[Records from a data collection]

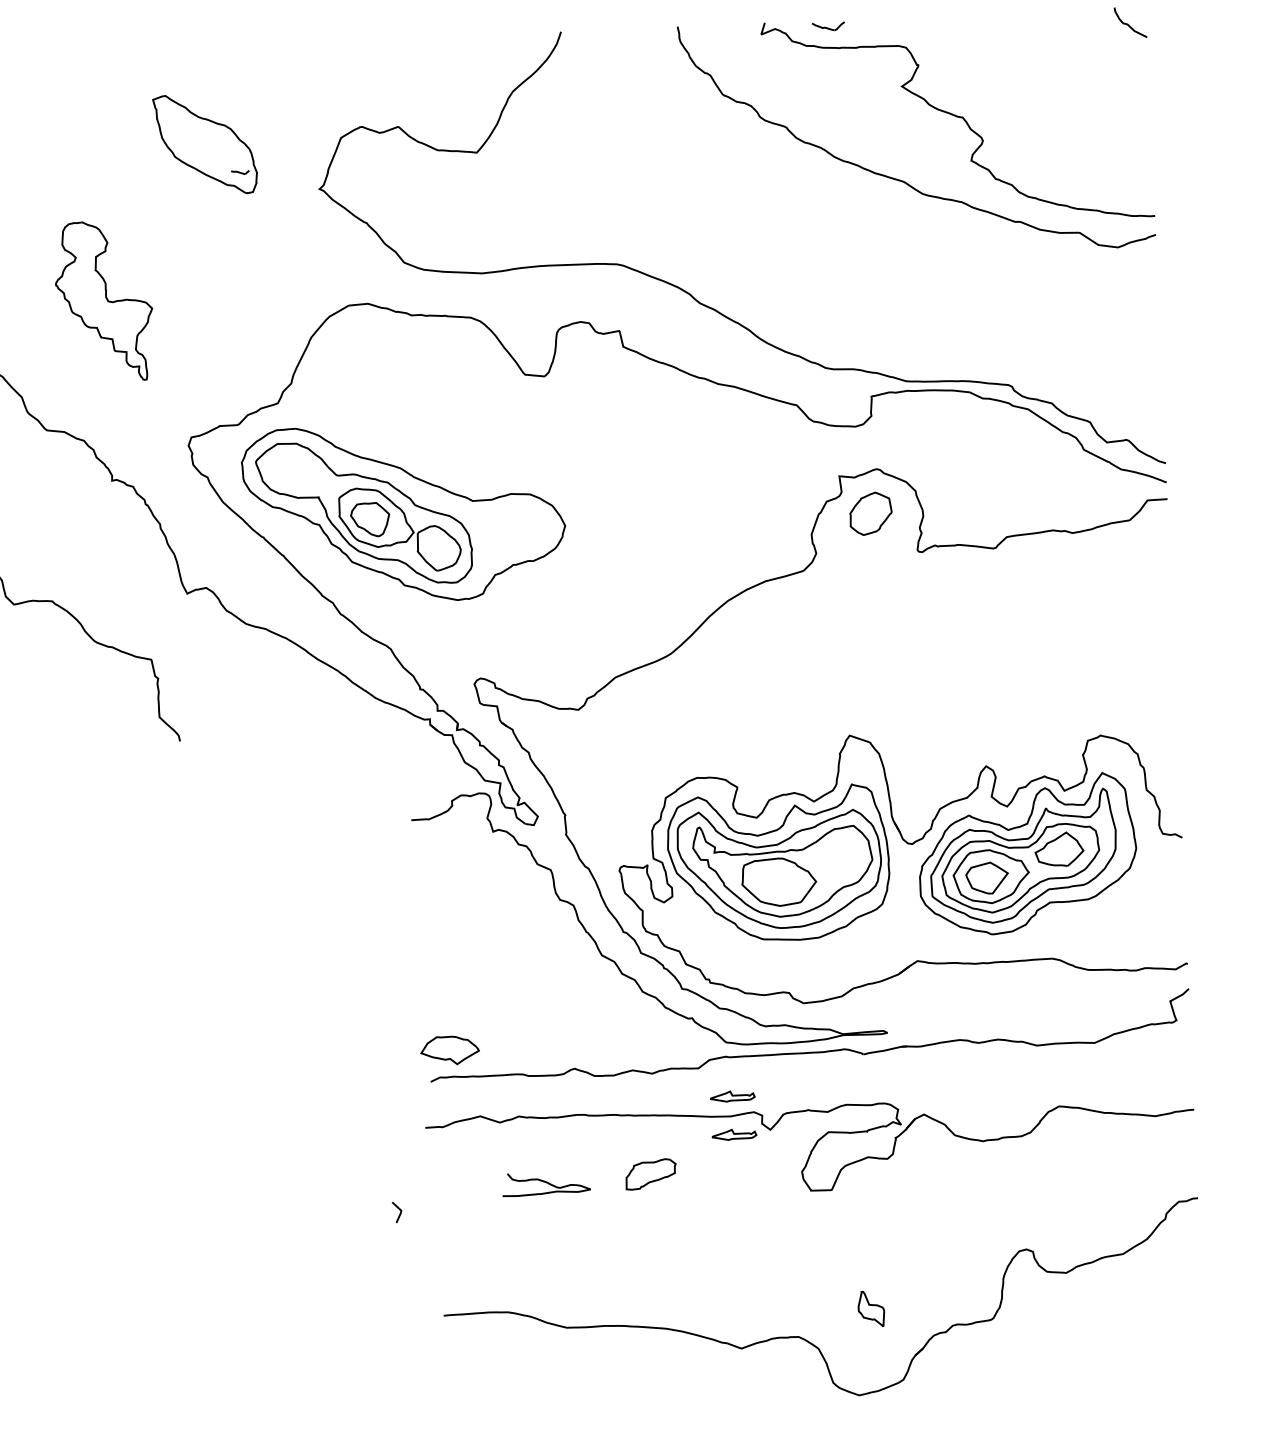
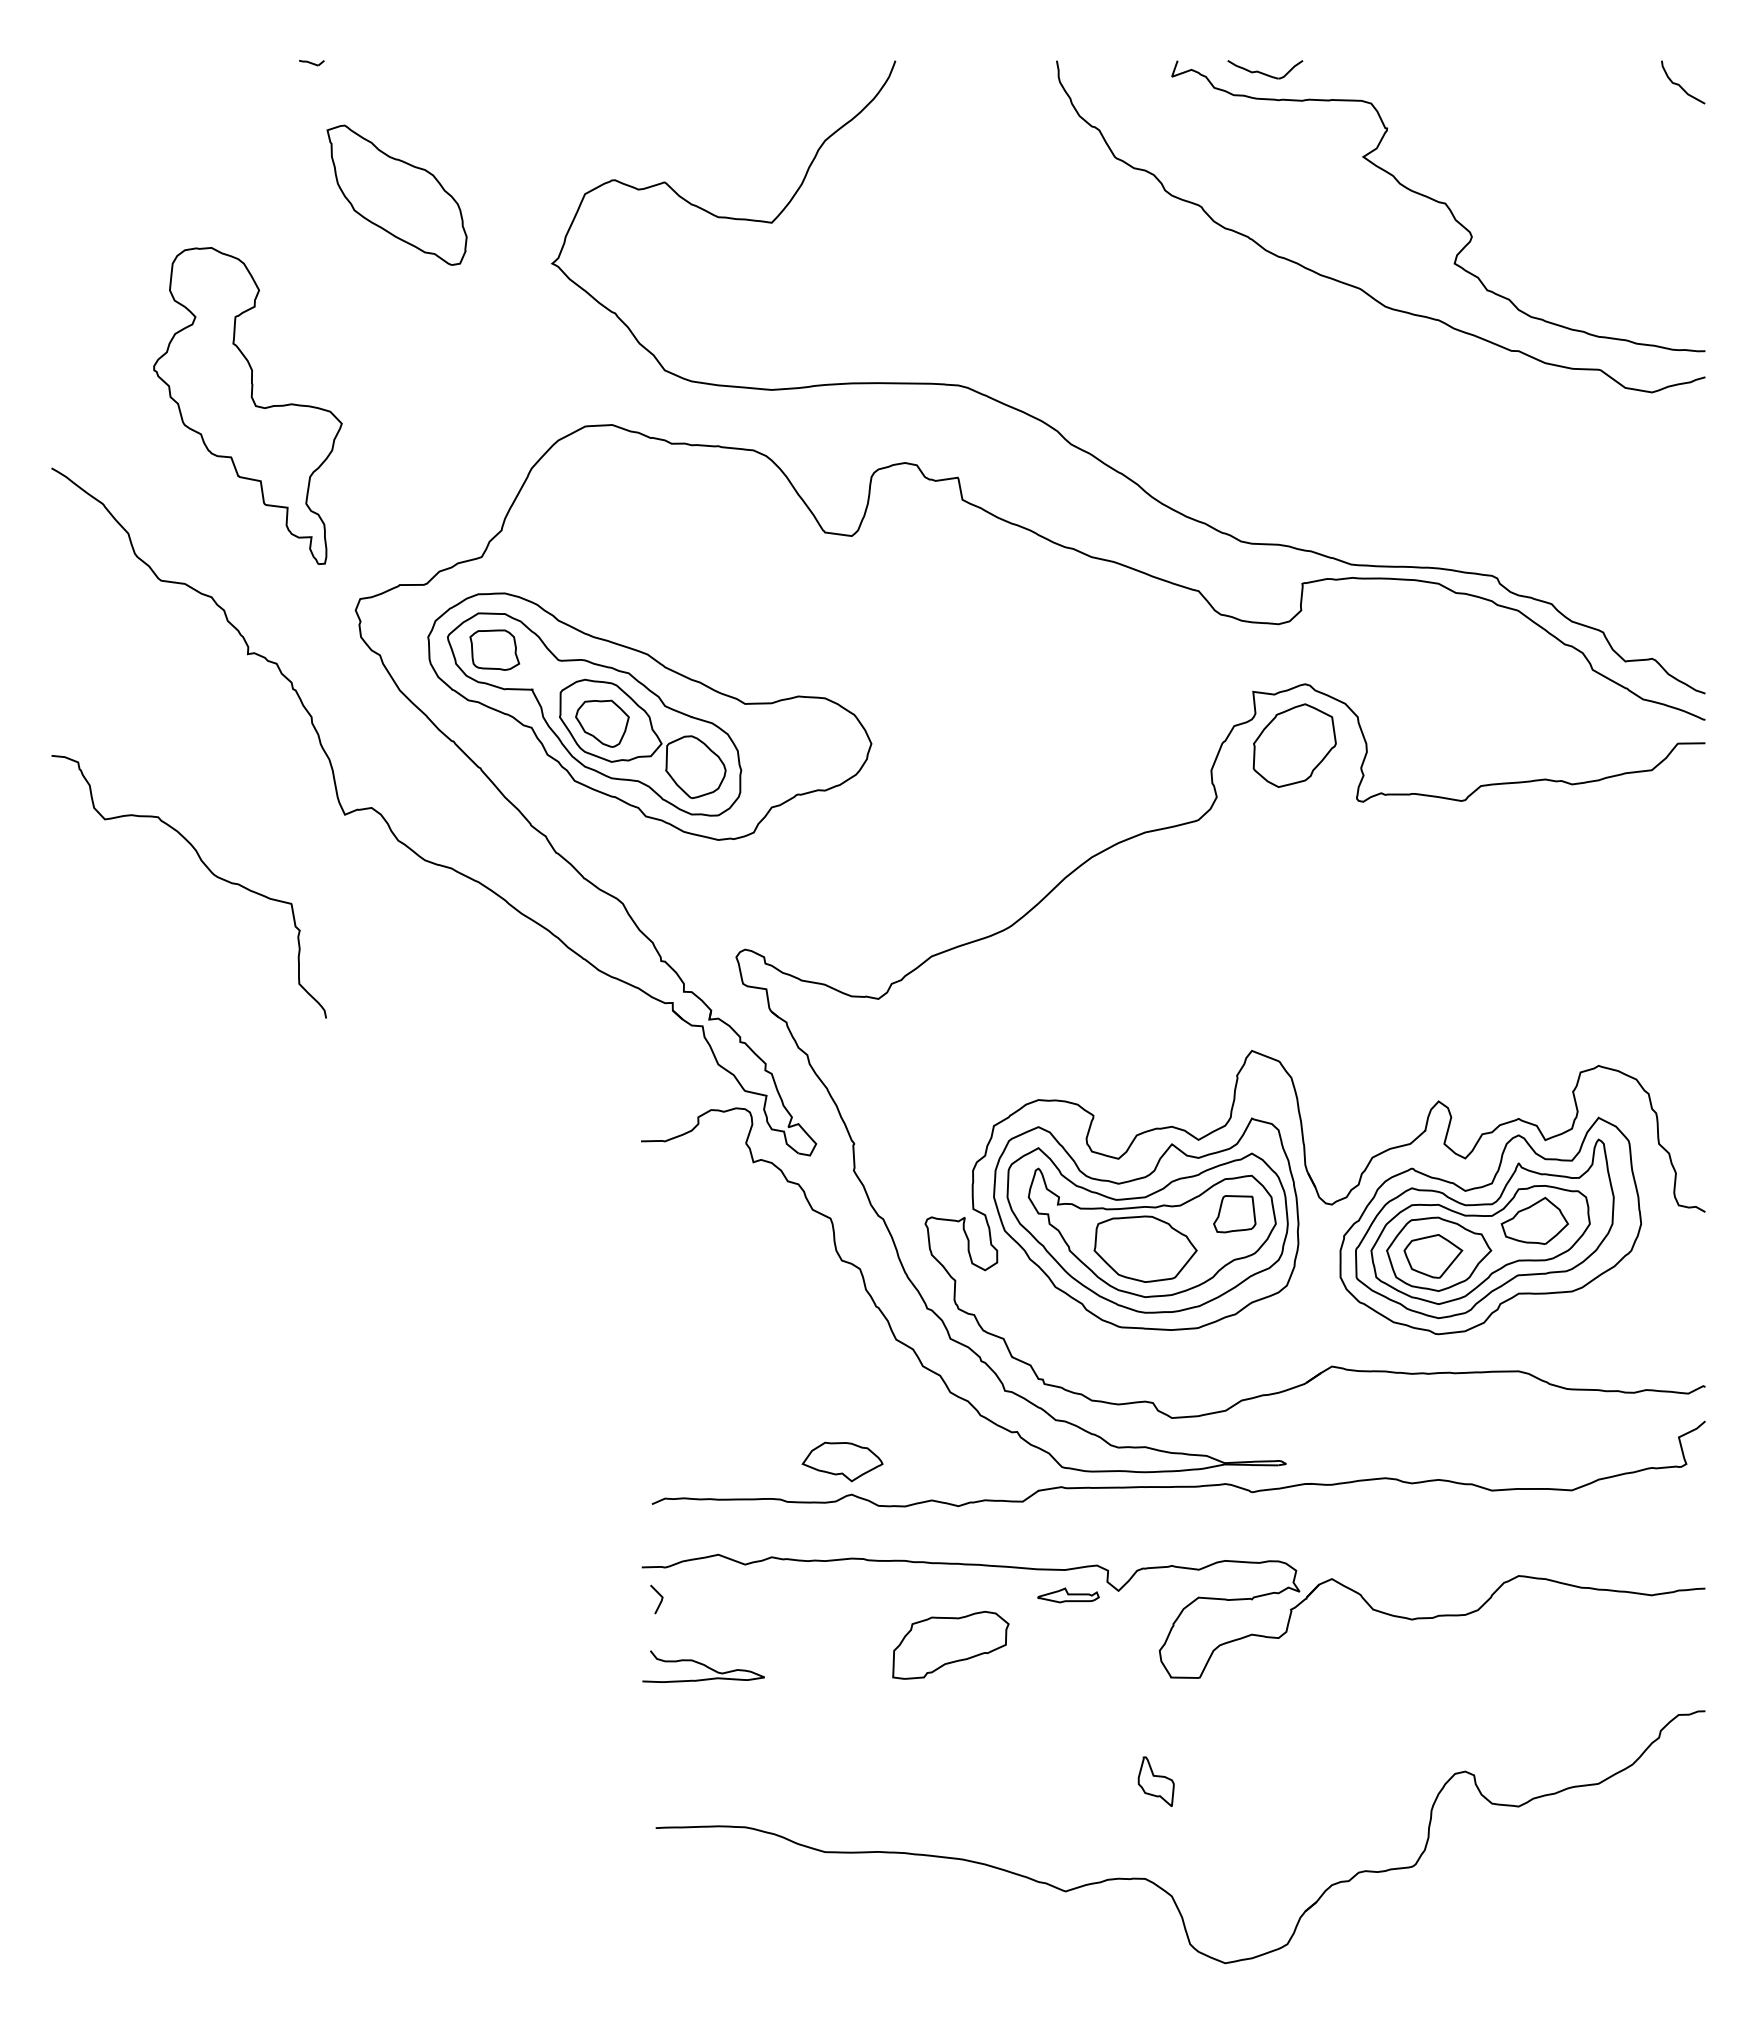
part: (828, 26) -> (1265, 69), size x1.67
part: (240, 172) -> (311, 63), moved
part: (103, 301) -> (247, 405), size x1.43
part: (290, 469) -> (494, 649), added
part: (870, 513) -> (1294, 745), size x1.43
part: (842, 854) -> (1234, 1214), added
part: (449, 1050) -> (842, 1461), moved
part: (732, 1096) -> (1068, 1542), removed
part: (650, 1173) -> (950, 1644), size x1.67
curve: (546, 1182) -> (703, 1665), moved
line: (399, 1213) -> (660, 1600), moved
part: (870, 1308) -> (1155, 1781), moved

• Task prompt
Within the entries, count the lines that contain the word "size". Give that number and no more.

• Answer to this task
4